Константин Николаевич Леонтьев
Славянофильство теории и славянофильство жизни

   Думая все это время о гр. Дмитрии Толстом, о Пазухине и о попытках укрепить снова общественный строй наш, до сих пор еще не совсем расшатанный, я вспоминал не раз о славянофилах наших.
   Я думал о взглядах Хомякова на дворянство и другие сословия наши; о статьях И. С. Аксакова в «Руси», в которых он признавал за дворянством нашим большое значение.
   Вспомнил и о том, что Достоевский (которого также нельзя не причислить к славянофилам) говорил благоприятно об этом самом дворянстве русском в своем романе «Подросток». Но больше всего я думал о той «запальчивой» (по выражению цензурного ведомства) статье Н. П. Аксакова, за которую «Русское дело» г. Шарапова было надолго запрещено (в 89-м году, если не ошибаюсь).
   И я не только думал обо всем этом, но даже и сызнова многое перечел.
   Хомякова надо оставить пока в стороне; все, что он писал о наших сословиях, «о служилых людях», о «дружине» и т. д., – было высказано около полувека тому назад, при существовании крепостного права и вообще при так называемых «николаевских» порядках, которые в сущности были лишь твердым охранением общественных устоев, заложенных еще Петром I и Екатериной II.
   Хомяков был, бесспорно, человек и глубокомысленный, и остроумный, и Россию в некоторых отношениях удивительно понимавший. Понимавший ее (в некоторых, повторяю, отношениях) так, как никто, быть может, ее тогда не понимал. Но ему не суждено было видеть не только всех тех ядовитых и гнилых плодов, которые принесли с собою новые порядки (более европейские); но он не дожил даже и до удовольствия полюбоваться на те первые всходы нашего либерализма, которые, действительно, были свежи, благородны и прекрасны по искренности и здравомыслию своему.
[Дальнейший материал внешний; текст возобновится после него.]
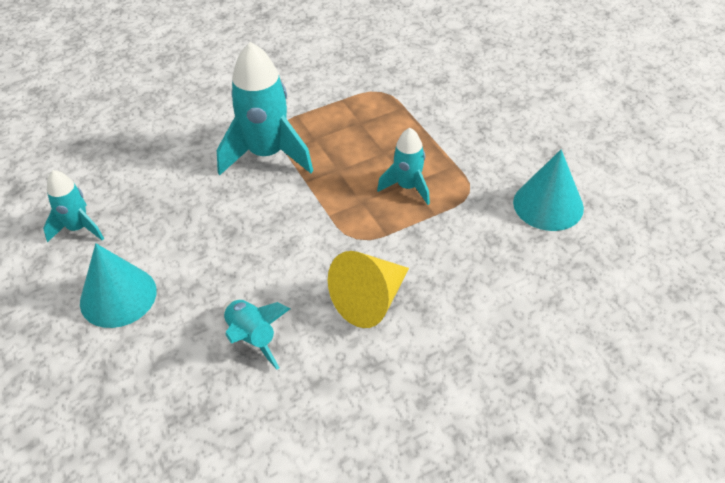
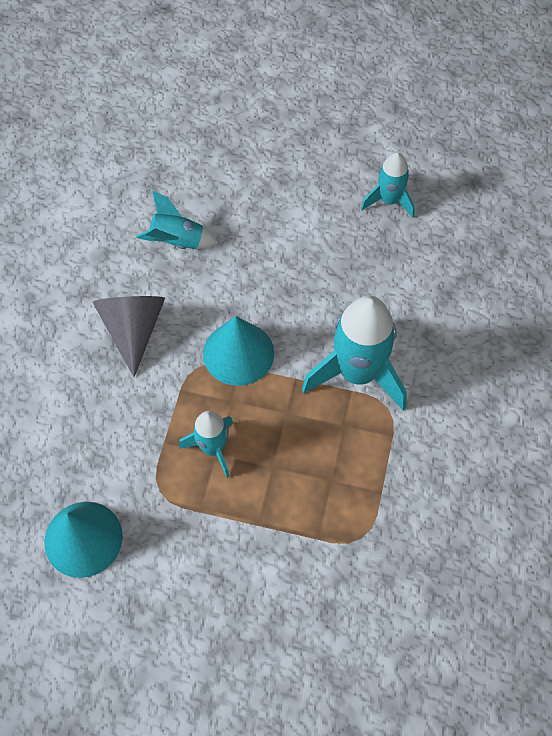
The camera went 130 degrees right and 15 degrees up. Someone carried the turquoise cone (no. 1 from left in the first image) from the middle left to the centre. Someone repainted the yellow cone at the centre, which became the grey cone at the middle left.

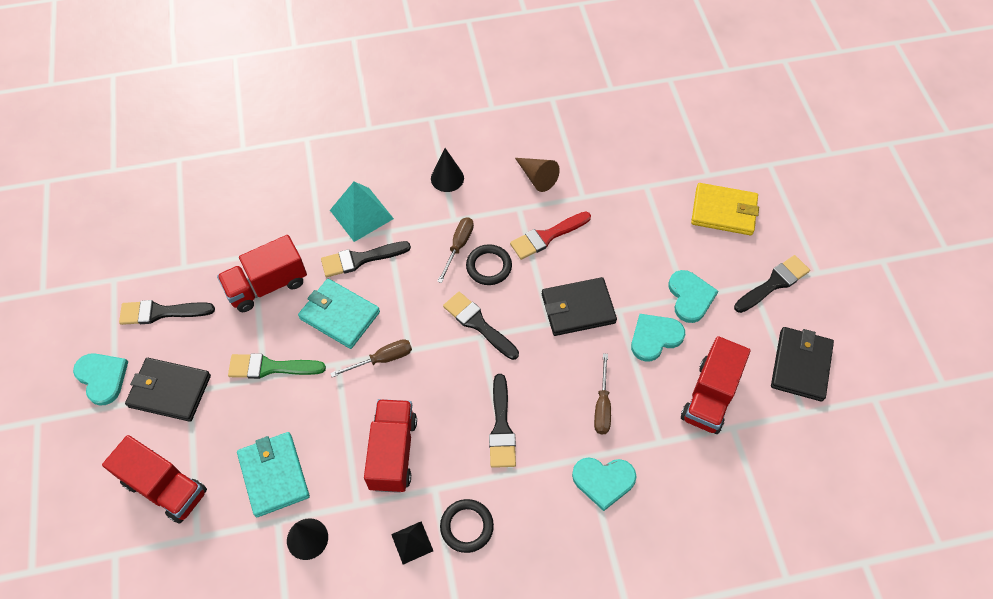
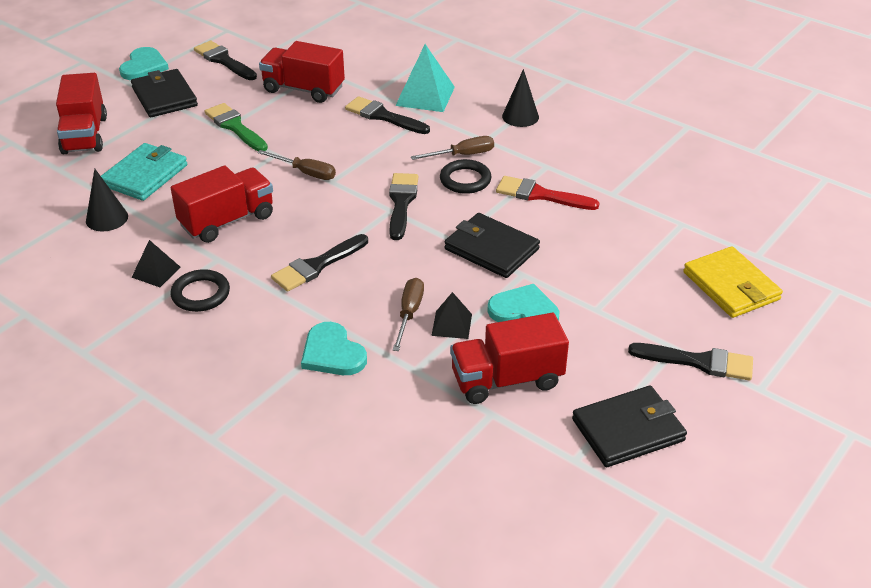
The camera went 50 degrees right and 20 degrees down. Someone took away the turquoise wallet (no. 2 from left) at the centre. Someone took away the brown cone at the top centre. Someone took away the turquoise heart (no. 4 from left) at the middle right. Someone put down the black pyramid (no. 2 from left) at the centre. Someone rotated the brown screwdriver (no. 3 from left in the first image) at the centre by 135 degrees clockwise.

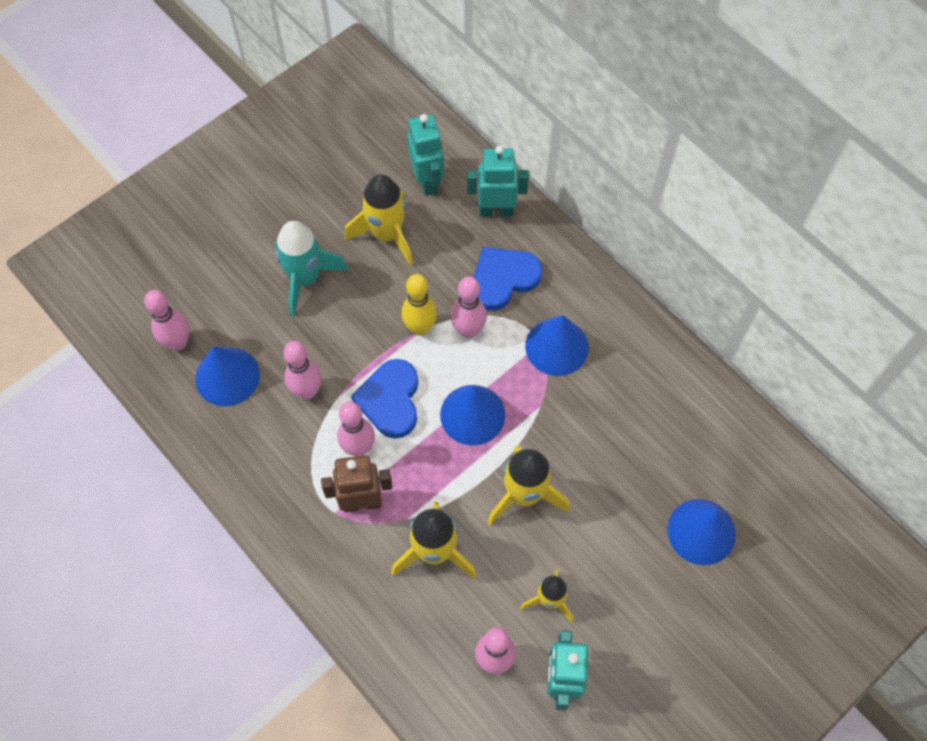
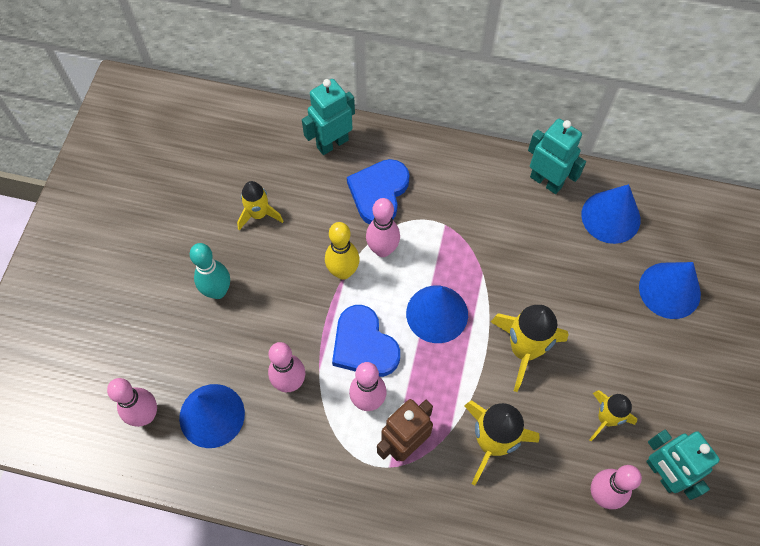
The camera went 35 degrees left and 0 degrees up. Someone carried the turquoise robot (no. 1 from left in the first image) from the top centre to the top right. Someone carried the blue cone (no. 3 from left) from the centre to the middle right. Someone swapped the turquoise rocket at the centre for the turquoise bowling pin at the middle left. Someone scaled the yellow rocket (no. 1 from left) at the top centre by 0.63.

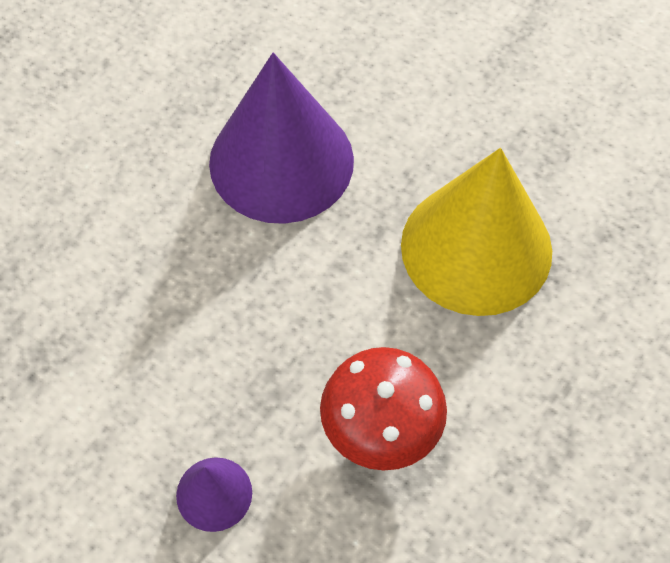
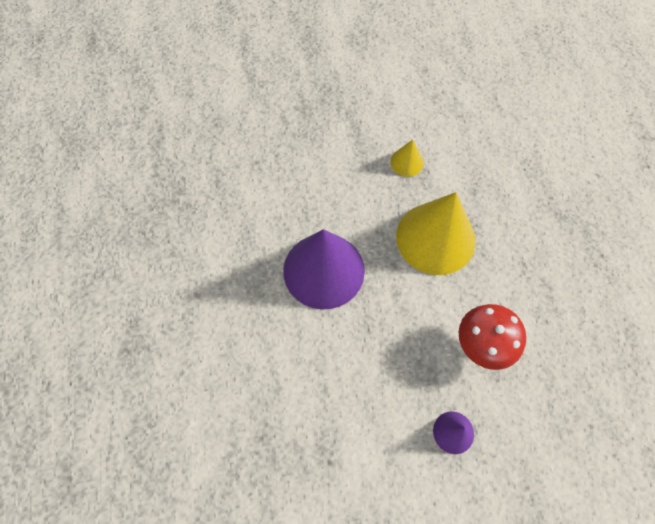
The camera went 45 degrees left and 5 degrees up. Someone put down the yellow cone (no. 1 from left) at the top centre.

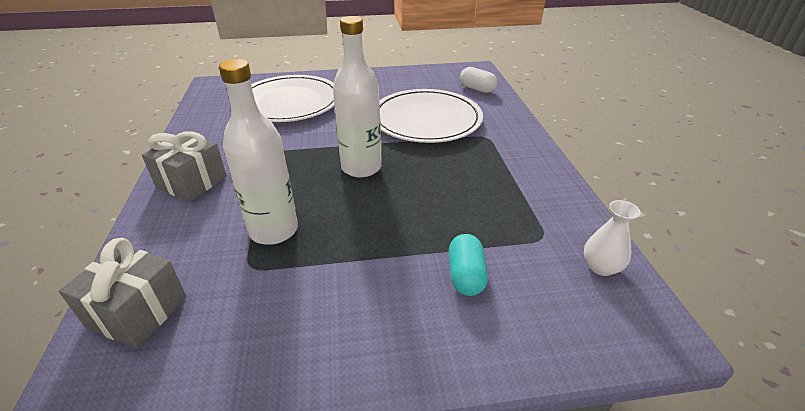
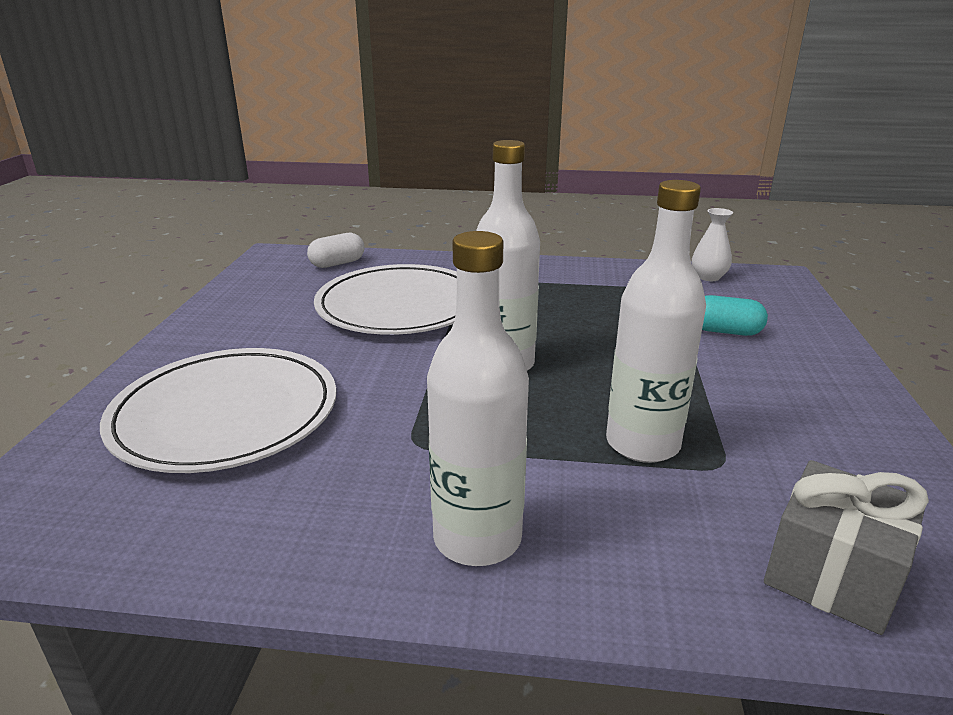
The camera went 75 degrees left and 10 degrees down. Someone swapped the grey gift (no. 2 from left) at the middle left for the white bottle (no. 1 from left) at the centre.

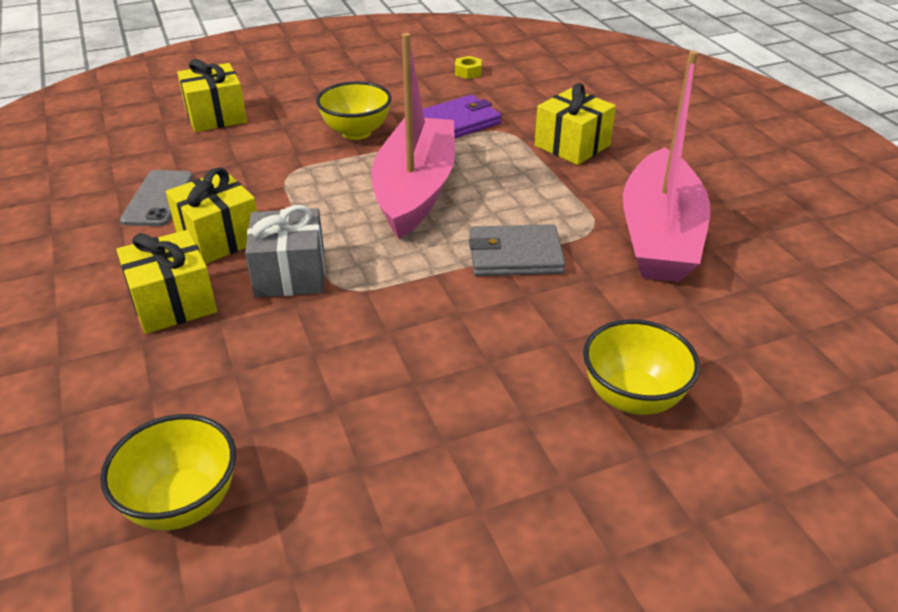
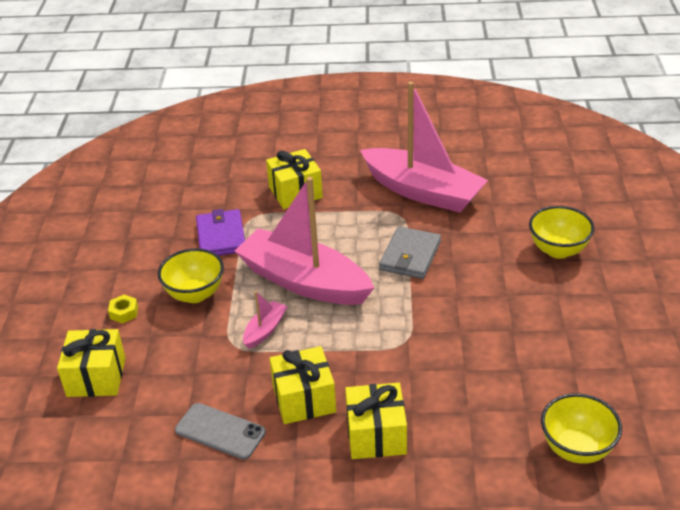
The camera went 65 degrees left and 0 degrees up. Someone took away the grey gift at the middle left. Someone put down the pink boat (no. 1 from left) at the centre. Someone carried the yellow nut from the top centre to the middle left.

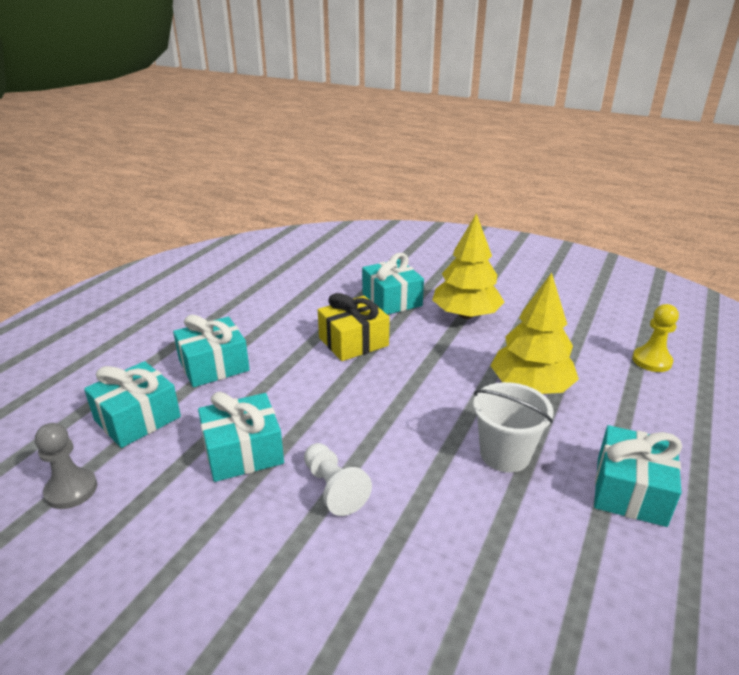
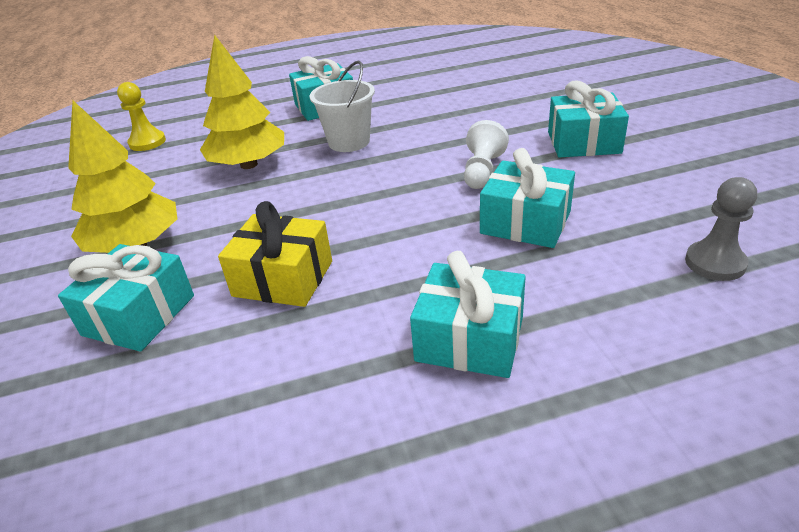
The camera went 130 degrees left and 5 degrees up. Someone carried the turquoise gift (no. 1 from left in the first image) from the middle left to the top right.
   Размышляя о недавнем и нынешнем состоянии русского общества и об истинно спасительной дифференцирующей реакции, на которую столь мужественно решилось вступить правительство 80-х годов, на Хомякова оглядываться много – нет повода.
   Его богословские труды и его взгляды на общекультурные отношения России к Западу несравненно важнее и жизненнее его мнений по внутренним нашим делам. Мне кажется, что некоторые стороны первых никогда не утратят своего значения в истории русского сознания и во многих еще случаях будут служить опорой дальнейшему ходу как религиозного, так и национального у нас мышления. Когда же дело идет о наших внутренних порядках и об нашем современном общественном строе, то в его сочинениях мы найдем иногда полезные и остроумные указания исторические, но не найдем никаких, даже и отдаленных предчувствий того, что нам пришлось пережить со дня его ранней кончины.
   Совсем иное дело оба гг. Аксаковы – покойный Иван Сергеевич и ныне живущий Николай Петрович (если не ошибаюсь).
   Последний – человек еще вовсе не старый и на реформенных порядках возросший; Иван же Сергеевич лет тридцать до смерти своей провел в деятельной борьбе и в близком соприкосновении с действительною жизнью либеральной эпохи.
   Они оба должны были бы видеть бессословную (или почти бессословную) жизнь России не из «прекрасного» мечтательного и теоретического «далека», не сквозь искусственные стекла какой-то национальной археологии («изба воеводская»; «изба земская»; «губные старосты»; «целовальники» и т. д. …), – а прямо таковою, какова она есть, т. е. раз и навсегда или испорченною, или благоустроенную Петром Великим – в ее общественных основах.
   С вековыми сословными преданиями надо считаться и надо как можно более дорожить многими из тех именно психических навыков, которые образуются у людей под влиянием долго повторяющихся (и быть может, даже наследственно передающихся) впечатлений разнородного сословного воспитания.
   Дворянин, даже и не слишком «столбовой», – гораздо более чем купец, церковник и разночинец, – привык начальствовать над крестьянином; эта власть ему сродна и нередко даже приятна, он не прочь так или иначе «командовать» над мужиком; но всякий справедливый человек согласится с тем, что он же, дворянин, – и пожалеет мужика, и заступится за него, и даже иногда и побалует его гораздо охотнее, чем «коренной» купец, разночинец, церковник и в особенности чем свой же брат, разбогатевший мужик.
   Мужик – привык испокон веку повиноваться «господам». Купцы, церковники, разночинцы – со своей стороны – издавна были привычны к мысли, что и они могут становиться дворянами и пользоваться дворянскими преимуществами, – один, достигая почетного гражданства, другой – государственной выслугой, третий – учеными и художественными трудами. Даже полководцы у нас при старых порядках бывали из «простых»; граф Евдокимов был из простых казаков; Котляревский «бич Кавказа» – был сын неважного священника.